Yeah, it was fucking obvious what the game was after 30 days, and if you really thought this was going to be a AD&D campaign set in the Sword Coast you were the moron
You can of course criticise Pillars for trying new things and failing, but it's pretty idiotic to whine that you were promised a carbon copy of Baldur's Gate and didn't get it.
(E.g. at a quick look, they tell you about noncombat skills, some way to circumvent kill XP, godlikes, challenge modes, megadungeon, race-based reactivity, ciphers, chanters, fighters that can be built around active abilities, grimoires, a loredump of history-inspired races and factions...)

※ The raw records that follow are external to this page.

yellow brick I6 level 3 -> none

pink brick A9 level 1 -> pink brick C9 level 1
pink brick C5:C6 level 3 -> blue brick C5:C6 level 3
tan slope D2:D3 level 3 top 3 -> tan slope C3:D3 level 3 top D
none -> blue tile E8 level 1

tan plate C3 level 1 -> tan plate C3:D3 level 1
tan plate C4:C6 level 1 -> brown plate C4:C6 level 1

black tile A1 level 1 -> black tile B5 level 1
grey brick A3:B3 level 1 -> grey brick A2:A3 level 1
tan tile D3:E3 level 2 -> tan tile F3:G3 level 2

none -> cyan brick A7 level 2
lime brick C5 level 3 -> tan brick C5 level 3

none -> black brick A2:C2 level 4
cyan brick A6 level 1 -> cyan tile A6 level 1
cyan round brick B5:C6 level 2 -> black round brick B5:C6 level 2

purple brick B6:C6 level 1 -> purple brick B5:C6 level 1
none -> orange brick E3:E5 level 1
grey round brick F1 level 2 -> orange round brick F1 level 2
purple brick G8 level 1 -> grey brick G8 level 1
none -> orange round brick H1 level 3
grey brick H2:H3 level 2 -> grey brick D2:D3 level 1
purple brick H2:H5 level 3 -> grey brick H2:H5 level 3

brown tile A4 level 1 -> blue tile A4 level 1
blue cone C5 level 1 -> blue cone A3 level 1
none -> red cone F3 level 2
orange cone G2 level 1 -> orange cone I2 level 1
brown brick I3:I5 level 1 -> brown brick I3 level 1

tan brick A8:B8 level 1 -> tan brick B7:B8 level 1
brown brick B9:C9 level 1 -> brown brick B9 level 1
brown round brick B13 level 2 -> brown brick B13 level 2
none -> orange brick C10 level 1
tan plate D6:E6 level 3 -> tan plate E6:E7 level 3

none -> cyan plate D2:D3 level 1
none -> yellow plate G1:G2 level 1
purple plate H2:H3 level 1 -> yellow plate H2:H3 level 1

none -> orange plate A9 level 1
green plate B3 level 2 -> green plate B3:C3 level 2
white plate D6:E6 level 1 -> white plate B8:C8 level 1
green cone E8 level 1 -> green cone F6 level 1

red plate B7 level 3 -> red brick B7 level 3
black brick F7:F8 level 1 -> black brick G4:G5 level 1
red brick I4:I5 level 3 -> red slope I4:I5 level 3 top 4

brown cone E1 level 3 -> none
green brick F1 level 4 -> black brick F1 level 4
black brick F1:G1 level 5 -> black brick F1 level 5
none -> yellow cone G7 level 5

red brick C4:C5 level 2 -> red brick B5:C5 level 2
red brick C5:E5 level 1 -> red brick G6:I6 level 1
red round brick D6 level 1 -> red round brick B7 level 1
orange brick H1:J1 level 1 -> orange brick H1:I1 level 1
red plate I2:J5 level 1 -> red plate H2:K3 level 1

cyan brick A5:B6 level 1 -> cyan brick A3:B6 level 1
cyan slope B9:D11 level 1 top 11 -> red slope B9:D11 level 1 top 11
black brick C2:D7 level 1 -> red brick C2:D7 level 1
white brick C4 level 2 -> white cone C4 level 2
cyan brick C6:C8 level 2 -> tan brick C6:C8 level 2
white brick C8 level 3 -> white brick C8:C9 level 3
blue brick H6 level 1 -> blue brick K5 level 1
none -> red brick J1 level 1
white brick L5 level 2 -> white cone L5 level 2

Again, it's a question of whether the features they developed were good, and it's a question of other decisions they made during development that helped/harmed the game just like every video game ever developed. It's not a question of pinning a giant list of 8000 things that define Baldur's Gate and crying traitor when they don't tick one.
The irony is that Codexers hate it when they think devs are designing things to pander to audiences or to copy past games. That's because they realise that good games are made from a certain artistic vision. So I know that if I fund a complete tick-the-boxes clone on Kickstarter, I'll probably get a pretty shitty clone anyway. The whole point was to fund spiritual successors that do their own thing or entirely new projects, and then hope that at least some of them turn out pretty good.